U.K. Authors Condemn Fake Amazon Reviews

Only a week after the New York Times wrote at length about companies that sold positive book reviews to be posted on Amazon, 49 British authors wrote a letter to the Daily Telegraph condemning the abuse of Amazon reviews by established authors under fake names, which many are calling "sock puppeting."

"These days more and more books are bought, sold, and recommended online, and the health of this exciting new ecosystem depends entirely on free and honest conversation among readers," the authors, who included Ian Rankin, Lee Child, Val McDermid (pictured at left), Susan Hill and Helen FitzGerald, wrote. "But some writers are misusing these new channels in ways that are fraudulent and damaging to publishing at large.... We unreservedly condemn this behaviour, and commit never to use such tactics." They added that "the only lasting solution is for readers to take possession of the process.... Your honest and heartfelt reviews, good or bad, enthusiastic or disapproving, can drown out the phoney voices, and the underhanded tactics will be marginalised to the point of irrelevance."

The spark for the letter was a report that crime novelist Roger Jon Ellory, who uses the pen name R.J. Ellory and whose 10 books have sold more than a million copies, admitted that "he had used fake identities to write about his own work on the Amazon book site, giving himself five star ratings," the Daily Telegraph wrote. "He gave his rivals bad reviews and low ratings using the same pseudonyms.... In his fake posts, many of which appeared to have been deleted, he used the names 'Nicodemus Jones' and 'Jelly Bean' to heap praise on his works."

Ellory called A Quiet Belief in Angels, his award-winning 2008 book, a "modern masterpiece" and "chilling." Giving it five stars, he added, "Ignore all the dissenters and naysayers, this book is not trying to be anything other than a great story, brilliantly told.

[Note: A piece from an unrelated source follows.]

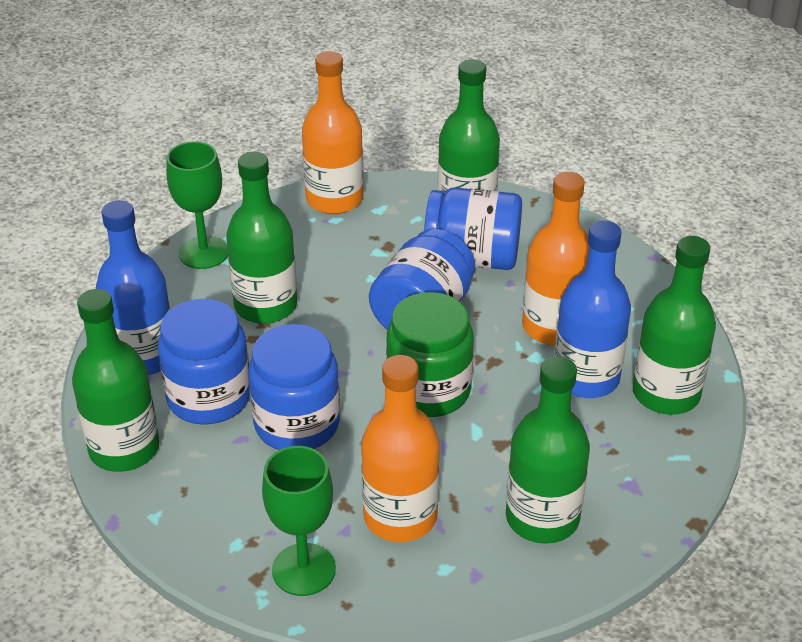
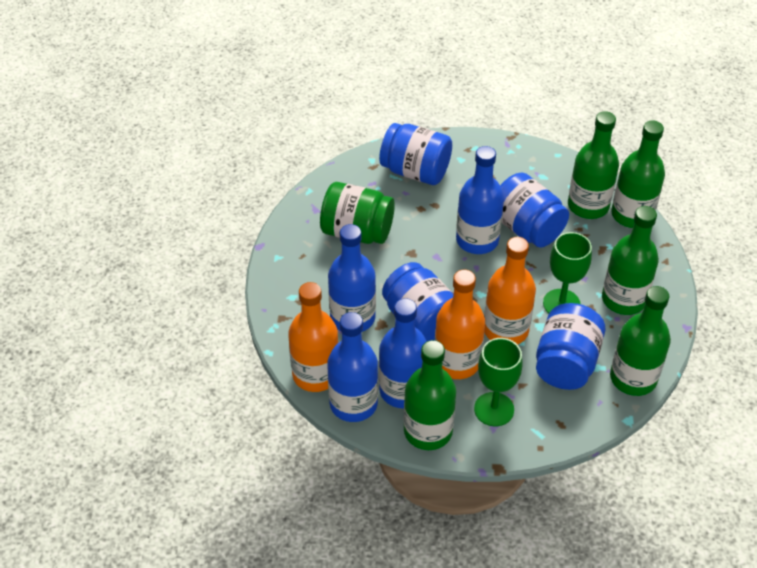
blue bottle: 2 -> 4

Whatever else it might do, it will touch your soul."

By contrast, last month Ellory gave Dark Blood by Stuart MacBride one star, writing: "Unfortunately this is another in the seemingly endless parade of same-old-same-old Police procedurals that seem to abound in the UK."

The Daily Telegraph noted that another thriller writer, Stephen Leather, has admitted promoting his work using aliases.